IAEA Director General Rafael Mariano Grossi, the Permanent Representatives of the United States of America, Japan, Morocco, and Chris Heffner of the United Kingdom's Department for Business, Energy and Industrial Strategy celebrate the 25th anniversary of the adoption of the CSC and the 97 Vienna Convention. (Photo: Dean Calma/IAEA)

The 25th anniversary of the adoption of the Convention on Supplementary Compensation for Nuclear Damage (CSC) and the 1997 Vienna Convention on Civil Liability for Nuclear Damage (1997 Vienna Convention) was celebrated during a side event at the 66th IAEA General Conference in September. Peri Lynne Johnson, Legal Advisor and Director of the Office of Legal Affairs at the IAEA, moderated the event.

In his welcoming remarks, IAEA Director General Rafael Mariano Grossi noted that the purpose of the nuclear liability regime is, in essence, to ensure that there is adequate compensation in the event of a nuclear accident to protect people, property and the environment. Mr Grossi emphasized that “we need a nuclear liability regime that is as complete and as effective as possible to make the promise of nuclear a reality.” In this context, he stressed the role of the CSC in establishing a global nuclear liability regime.

States’ views

State representatives provided remarks commemorating this milestone in modernizing the nuclear liability regime and ensuring its global reach.

The Permanent Representative of the United States to the IAEA, Laura Holgate, highlighted the benefits of joining the CSC for nuclear and non-nuclear States, noting that “a nuclear accident anywhere is a nuclear accident everywhere.” She emphasized that the CSC had established the pathway towards a global nuclear liability regime with enhanced protections for victims and coastal States and better possibilities for the nuclear industry to participate in nuclear projects around the world.

Azzeddine Farhane, the Permanent Representative of Morocco to the IAEA, recalled that Morocco had signed the CSC on 29 September 1997, the day it was first opened for signature. Morocco was the second State to ratify the CSC, and it is the only State that is party to all four nuclear liability instruments under IAEA auspices. “Morocco’s adherence to all these nuclear liability instruments shows its commitment to having in place effective and coherent nuclear liability mechanisms at the national and global levels,” Ambassador Farhane said.

Takeshi Hikihara, the Permanent Representative of Japan to the IAEA, noted that the Third Meeting of the Contracting Parties and Signatories to the CSC would take place in Japan in June 2023 under the chairpersonship of Taro Hokugo, Managing Director and Head of the International Affairs Group at the Nuclear Damage Compensation and Decommissioning Facilitation Corporation.

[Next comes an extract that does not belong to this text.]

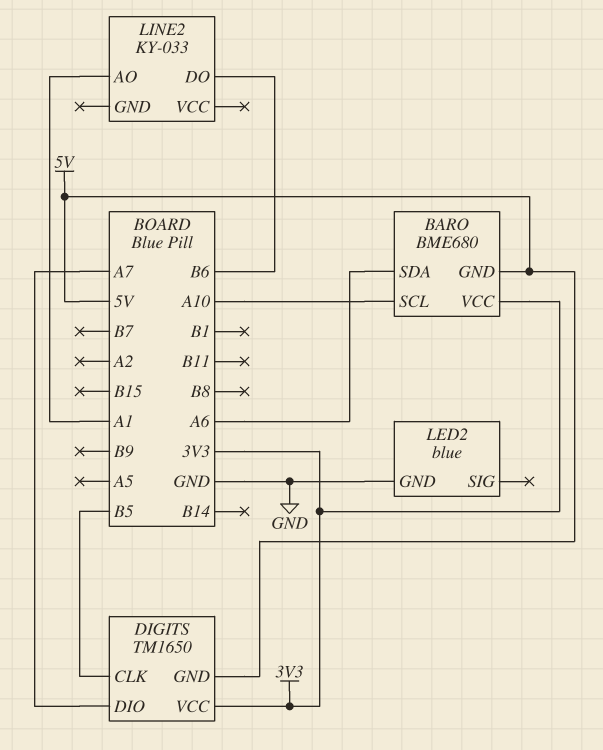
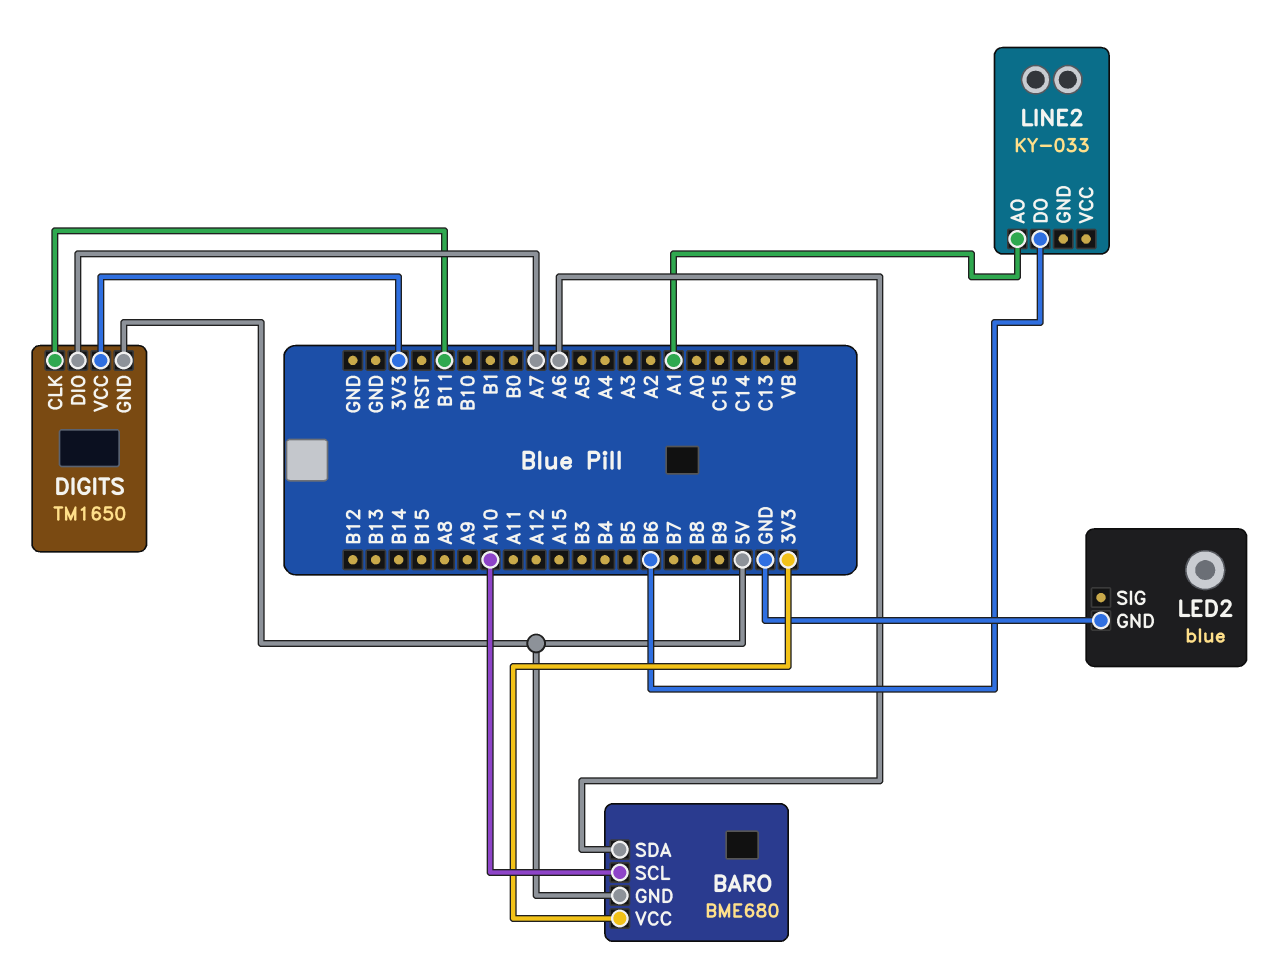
DIGITS pin CLK: B5 -> B11

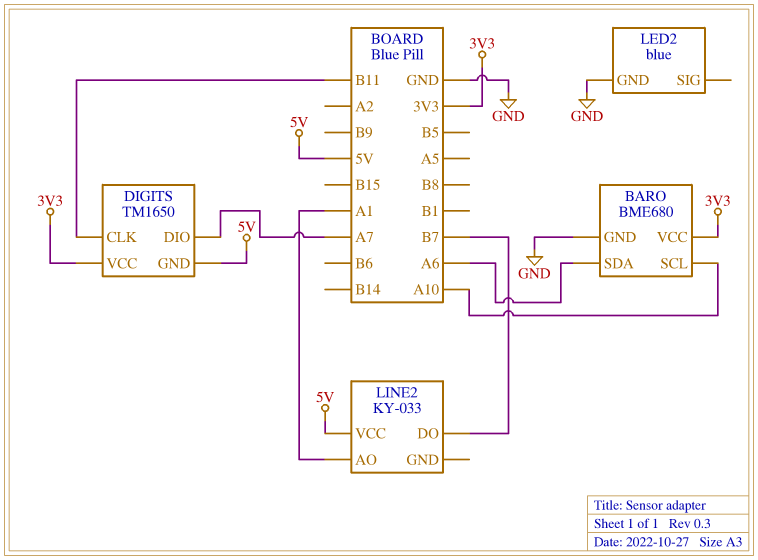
BARO pin GND: 5V -> GND
LINE2 pin DO: B6 -> B7
LINE2 pin VCC: none -> 5V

Ambassador Hikihara stated, “the compensation for the Fukushima Daiichi Accident […] proved the effectiveness of the international nuclear liability principles in compensating the victims promptly and impartially while maintaining the legal predictability for the industry.”

Finally, Chris Heffer, Director of Nuclear Power and Decommissioning at the United Kingdom’s Department for Business, Energy and Industrial Strategy, described the ongoing legislative process of enabling the United Kingdom to accede to the CSC. The UK would be the first Contracting Party to the Paris Convention on Nuclear Third Party Liability to join the CSC.

Wolfram Tonhauser, Head of the Nuclear and Treaty Law Section of the IAEA’s Office of Legal Affairs, closed the event by highlighting that the 1997 nuclear liability instruments had brought about the modernization and globalization of the nuclear liability regime with significant benefits for both the victims of nuclear damage and the nuclear industry.